Il n’y a pas qu’un Mystère en l’Homme face auquel l’Homme serait en dette et désespéré, mais aussi un appel. Donc le Mystère n’est pas totalement indéchiffrable. La réponse du « code » est révélé mais s’il refuse cette révélation, il peut encore la trouver en lui : la réponse relève aussi de son être, c'est-à-dire de sa nature, de ses capacités, puis de son élan, de son courage, de ses vertus au sens large dirons-nous, puis de sa dimension spirituelle qui n’est pas séparée du reste mais inclut l’ensemble (au passage on notera que la division de l’être opérée par les Grecs est à l’origine de la confusion originelle de toute hérésie).

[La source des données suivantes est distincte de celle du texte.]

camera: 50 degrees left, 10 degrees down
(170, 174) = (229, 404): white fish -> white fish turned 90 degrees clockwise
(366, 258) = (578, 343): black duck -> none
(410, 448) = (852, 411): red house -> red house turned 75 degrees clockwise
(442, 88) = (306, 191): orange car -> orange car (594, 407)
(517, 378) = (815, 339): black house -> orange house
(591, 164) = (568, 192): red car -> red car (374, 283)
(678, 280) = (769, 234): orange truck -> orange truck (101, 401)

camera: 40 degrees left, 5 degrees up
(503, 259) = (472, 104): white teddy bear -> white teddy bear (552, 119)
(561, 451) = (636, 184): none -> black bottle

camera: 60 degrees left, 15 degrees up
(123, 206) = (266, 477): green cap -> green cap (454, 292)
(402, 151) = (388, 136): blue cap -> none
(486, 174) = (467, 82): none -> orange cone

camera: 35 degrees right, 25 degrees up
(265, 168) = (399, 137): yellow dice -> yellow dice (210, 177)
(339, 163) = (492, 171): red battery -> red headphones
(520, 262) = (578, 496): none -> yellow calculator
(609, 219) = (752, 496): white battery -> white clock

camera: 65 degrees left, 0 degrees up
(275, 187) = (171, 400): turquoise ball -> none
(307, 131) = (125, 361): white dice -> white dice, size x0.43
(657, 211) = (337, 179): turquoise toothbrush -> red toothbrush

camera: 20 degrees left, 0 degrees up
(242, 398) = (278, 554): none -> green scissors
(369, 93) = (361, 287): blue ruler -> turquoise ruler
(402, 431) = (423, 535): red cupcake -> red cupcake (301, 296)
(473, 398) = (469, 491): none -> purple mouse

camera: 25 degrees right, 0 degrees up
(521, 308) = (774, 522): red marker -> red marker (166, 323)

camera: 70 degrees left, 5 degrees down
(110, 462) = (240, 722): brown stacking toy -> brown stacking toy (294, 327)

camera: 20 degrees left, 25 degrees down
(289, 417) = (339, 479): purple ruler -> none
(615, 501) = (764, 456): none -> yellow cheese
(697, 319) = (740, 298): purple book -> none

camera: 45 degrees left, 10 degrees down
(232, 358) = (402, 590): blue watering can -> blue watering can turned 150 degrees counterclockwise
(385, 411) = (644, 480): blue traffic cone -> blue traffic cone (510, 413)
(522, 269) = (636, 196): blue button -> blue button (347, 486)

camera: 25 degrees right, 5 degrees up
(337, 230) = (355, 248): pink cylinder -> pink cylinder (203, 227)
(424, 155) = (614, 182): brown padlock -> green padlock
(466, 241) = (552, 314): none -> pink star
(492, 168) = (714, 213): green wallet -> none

Avec tout ce qu’il est, l’Homme répond. De sa réponse dépend son être. Si sa réponse est muette ou fausse, la vie en lui régresse. Si sa réponse est juste, et proportionnellement à la justesse et à la manifestation de sa réponse, la vie en lui exulte.
Alors, mariage ou apariage ?
Au fond, le mot « vie » que nous venons d’employer suffit à répondre. La vie au sens complet, et pas seulement biologique. Parce qu’en réalité, et cela nous le savons depuis la nuit des temps, la mort n’existe pas. Elle n’est qu’une absence de vie. Tout ce qui sert la vie vaut. Mon désir commençant avec moi et finissant avec moi n’est pas source de vie.
Qu’ai-je à faire ? Accomplir ce qui m’est demandé. Qu’est-ce qui m’est demandé ? Ce qui constitue ma vocation. La vocation humaine est un appel à manifester la vie de la manière qui appartient à chaque homme, en lien avec l’Autre. C’est là que l’Histoire commence.